Hospital discharge is where many families first hear the letters “CHC” — and where costly mistakes happen fastest. If your parent is in hospital and is likely to need ongoing care, ask for CHC screening before anyone starts paying privately and before a long-term placement is agreed. A Checklist can be done in hospital or shortly after discharge, and agreeing to fund a care home “just for now” without screening can be an expensive door to walk through. Our guide to what happens when an elderly parent is discharged from hospital covers the discharge process step by step, including where CHC fits.
What about Wales and Scotland?
This guide covers England. Wales has its own version of Continuing NHS Healthcare with a separate national framework. Scotland does not have CHC; it uses Hospital Based Complex Clinical Care instead. The principles are related but the rules differ, so use the Welsh or Scottish guidance if your parent lives there.
Is CHC worth applying for?
If your parent has serious, ongoing health needs — yes. The test is hard, the process is slow, and a diagnosis alone will not carry it. But the prize is the NHS paying for all of their care with no means test, and the screening threshold is deliberately low, so asking for a Checklist costs nothing but a conversation. Prepare the evidence, be at the meetings, and use the free specialist help from Beacon and Age UK if you need it.
And whatever happens with CHC, make sure your parent is not missing the benefits that are far easier to get — Attendance Allowance, Pension Credit and council tax support go unclaimed by hundreds of thousands of families. Our free benefits check takes a few minutes and shows what your parent could be entitled to.
Frequently asked questions
- What is NHS Continuing Healthcare?
- NHS Continuing Healthcare (CHC) is a package of care arranged and funded entirely by the NHS for adults in England whose care needs are primarily health needs. If awarded, the NHS pays for all assessed care — including care home fees and accommodation, or a full package of care at home — free at the point of use.
- Is NHS Continuing Healthcare means-tested?
- No. CHC is not means-tested and has no age limit. Savings, income, pensions and home ownership are irrelevant — if someone qualifies, the NHS pays for all of their assessed care regardless of their finances.
- Who qualifies for NHS Continuing Healthcare?
- Someone qualifies if they have a "primary health need" — meaning the totality of their needs is mainly about health rather than social care. Assessors look at the nature, intensity, complexity and unpredictability of the person's needs. A diagnosis alone is not enough; it is the needs that count.
- Does dementia qualify for NHS Continuing Healthcare?
- Not automatically. A dementia diagnosis alone does not qualify — eligibility depends on the needs it creates. People with dementia can and do get CHC, usually where there is strong evidence of complex, intense or unpredictable needs, such as severe behavioural risk or complicated medication management.
- How long does a CHC decision take?
- The decision should normally come within 28 days of the referral for a full assessment, though delays happen. Fast Track cases, for people whose condition is deteriorating rapidly, should be arranged urgently — usually within days.

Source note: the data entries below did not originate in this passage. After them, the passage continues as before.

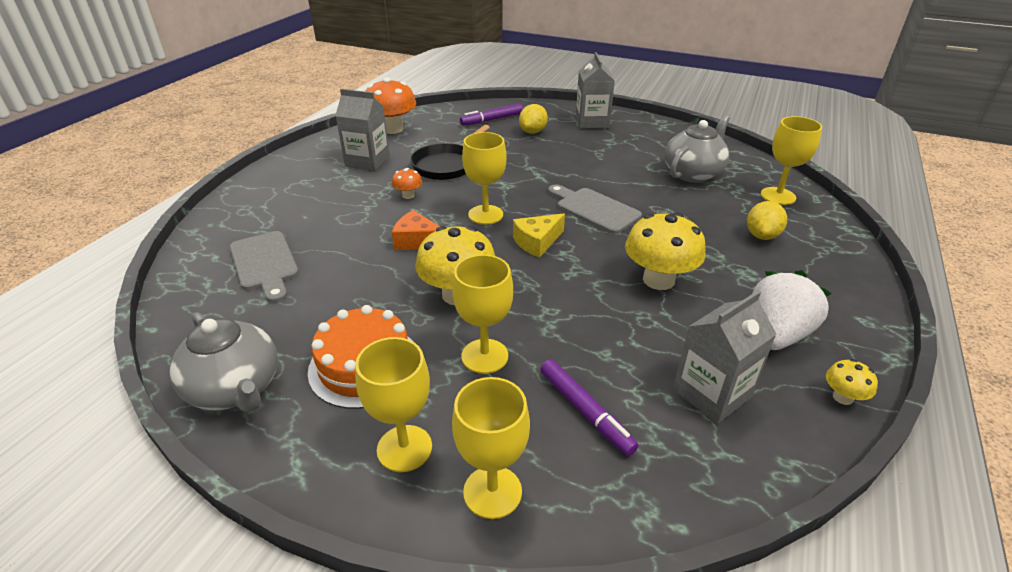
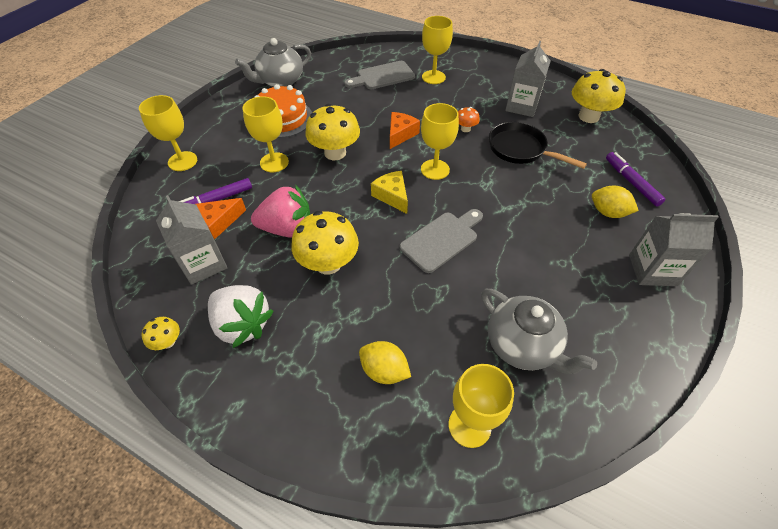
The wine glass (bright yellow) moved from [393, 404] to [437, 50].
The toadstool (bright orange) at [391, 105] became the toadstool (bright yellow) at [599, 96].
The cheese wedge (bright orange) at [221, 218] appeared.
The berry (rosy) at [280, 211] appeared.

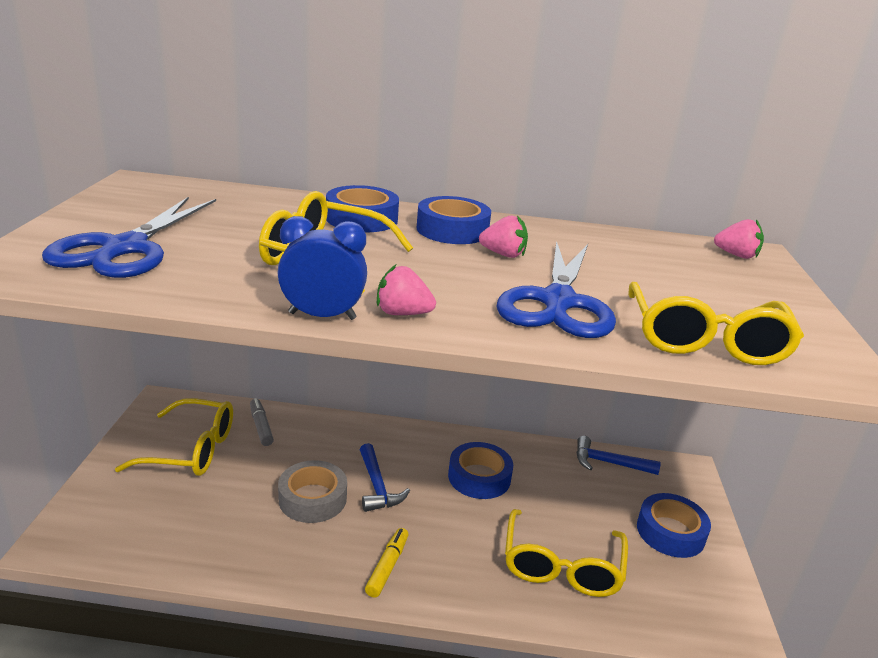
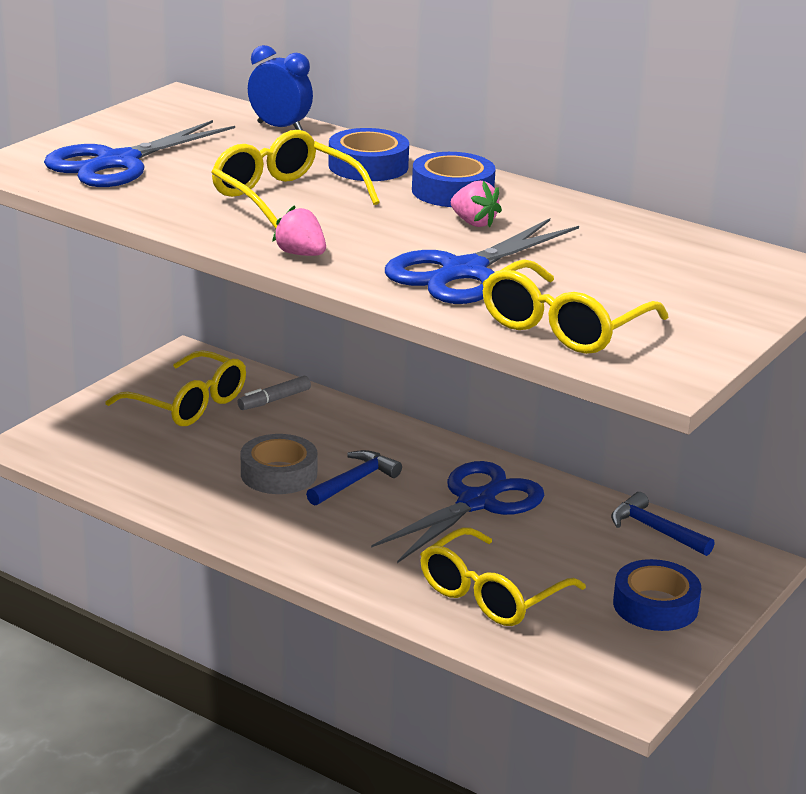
The marker (gray) at [262, 422] turned 135 degrees counterclockwise.
The clock (cobalt) moved from [322, 268] to [280, 88].
The claw hammer (cobalt) at [385, 477] turned 150 degrees counterclockwise.
The marker (bright yellow) at [386, 563] disappeared.
The roll of tape (cobalt) at [480, 470] was replaced by the scissors (cobalt) at [457, 512].
The berry (rosy) at [739, 239] disappeared.

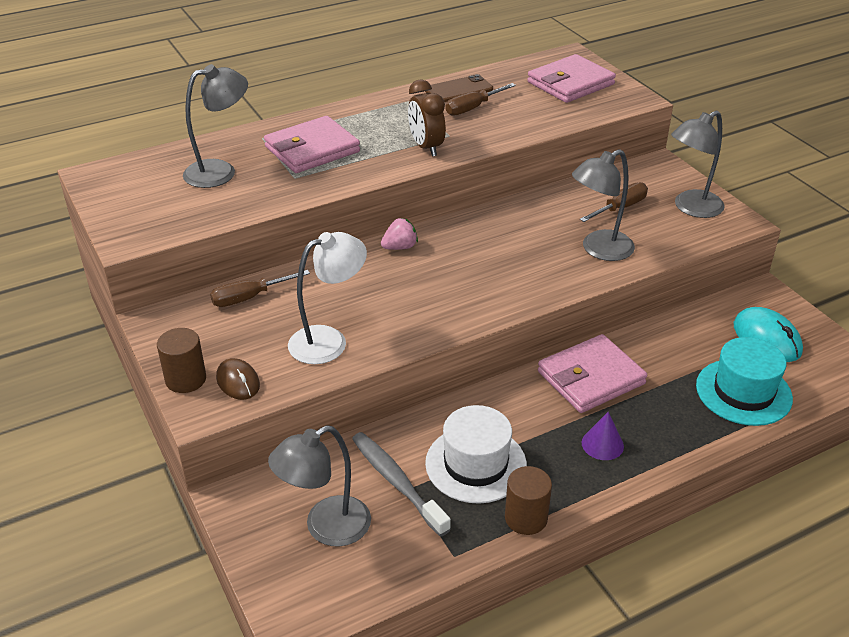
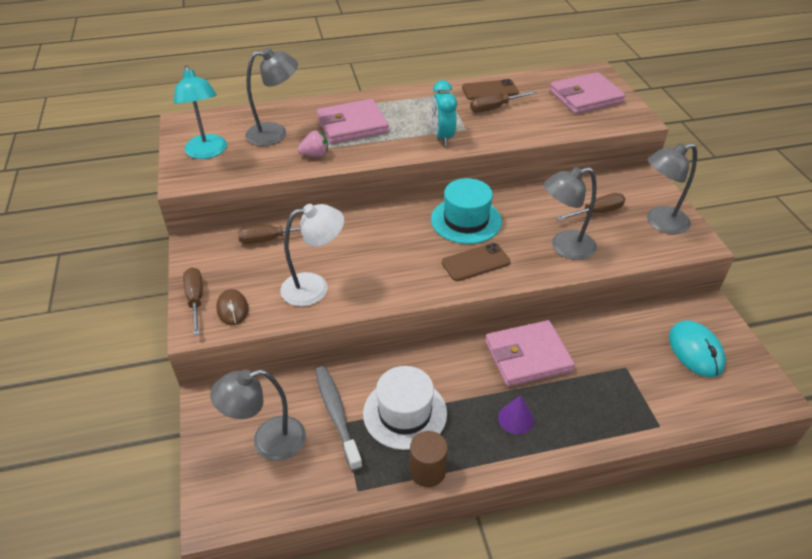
The cylinder shape (brown) at [181, 360] was replaced by the flat screwdriver (brown) at [193, 301].
The berry (rosy) moved from [399, 234] to [313, 144].
The clock (brown) at [427, 118] became the clock (aqua) at [444, 113].
The hat (aqua) moved from [744, 381] to [466, 211].
The desk lamp (aqua) at [200, 112] appeared.
The smartphone (brown) at [476, 262] appeared.

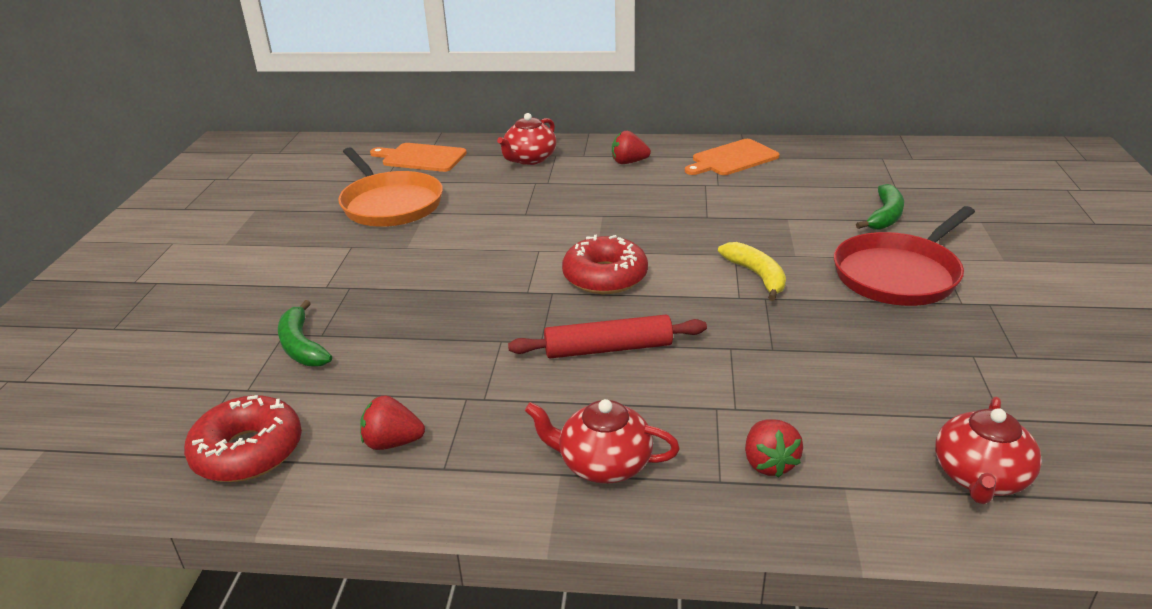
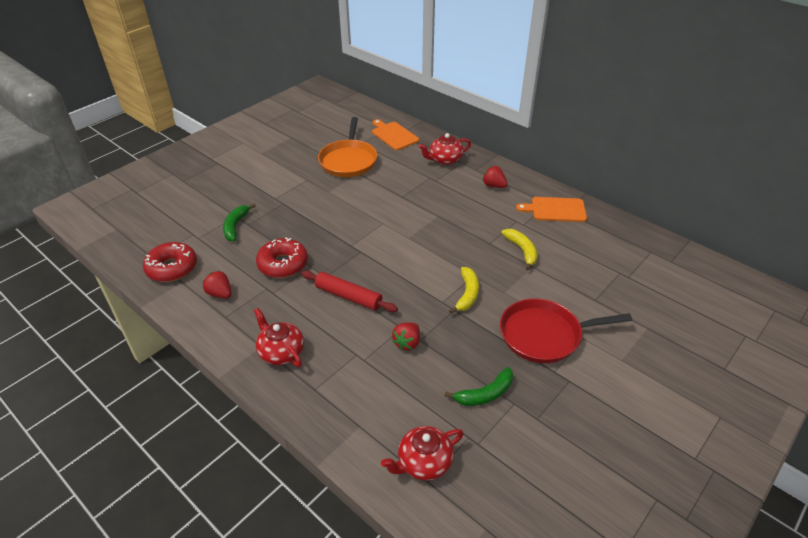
The donut (crimson) moved from [605, 264] to [282, 257].
The berry (crimson) moved from [774, 448] to [406, 336].
The banana (green) moved from [880, 207] to [478, 386].
The banana (bright yellow) at [519, 250] appeared.

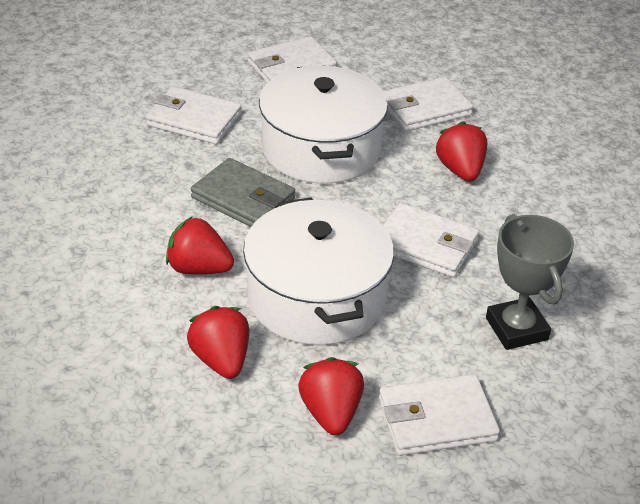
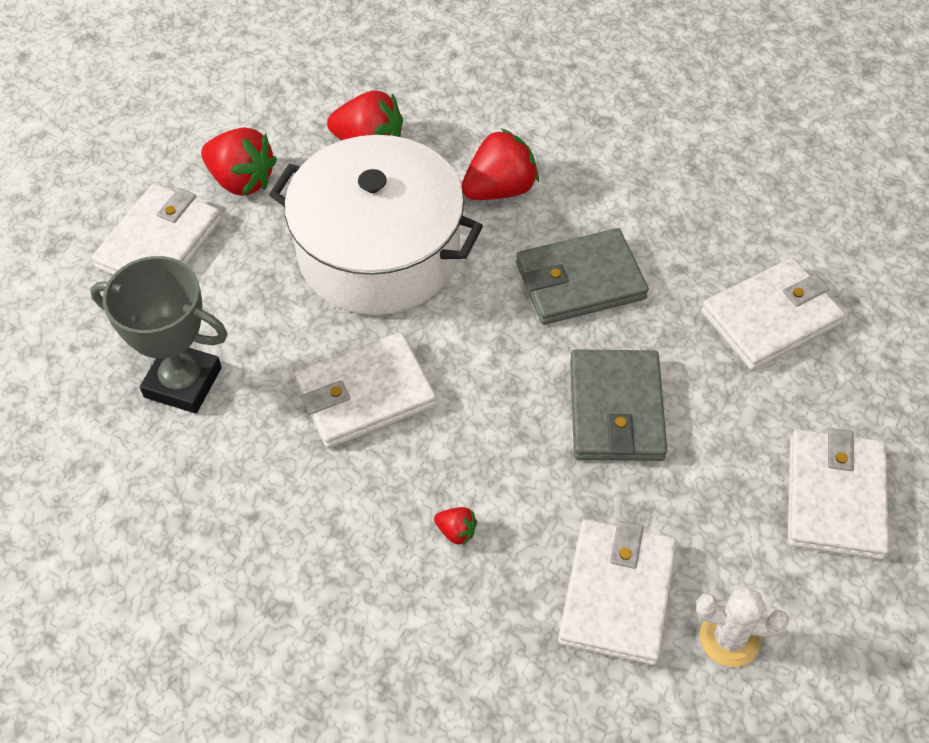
The pot (snow-white) at [323, 124] was replaced by the billfold (gray) at [618, 405].
The berry (crimson) at [461, 151] changed to 0.46 times the size.
The saguaro cactus (snow-white) at [742, 627] appeared.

- What is Fast Track NHS Continuing Healthcare?
- Fast Track is a shortened route for people with a rapidly deteriorating condition that may be entering a terminal phase. A clinician completes a Fast Track tool instead of the full assessment, and the care package should be put in place urgently, usually within days.
- Can NHS Continuing Healthcare be taken away?
- Yes. CHC is reviewed three months after the initial award and then at least annually. If the review finds the person's needs have changed and no longer amount to a primary health need, funding can be withdrawn — families should keep evidence of needs up to date.
- What is NHS-funded nursing care (FNC)?
- FNC is a smaller NHS contribution for people who do not qualify for CHC but live in a nursing home and need care from a registered nurse. In England it is £267.68 a week at the standard rate (2026/27), paid directly to the nursing home. It does not cover accommodation or personal care costs.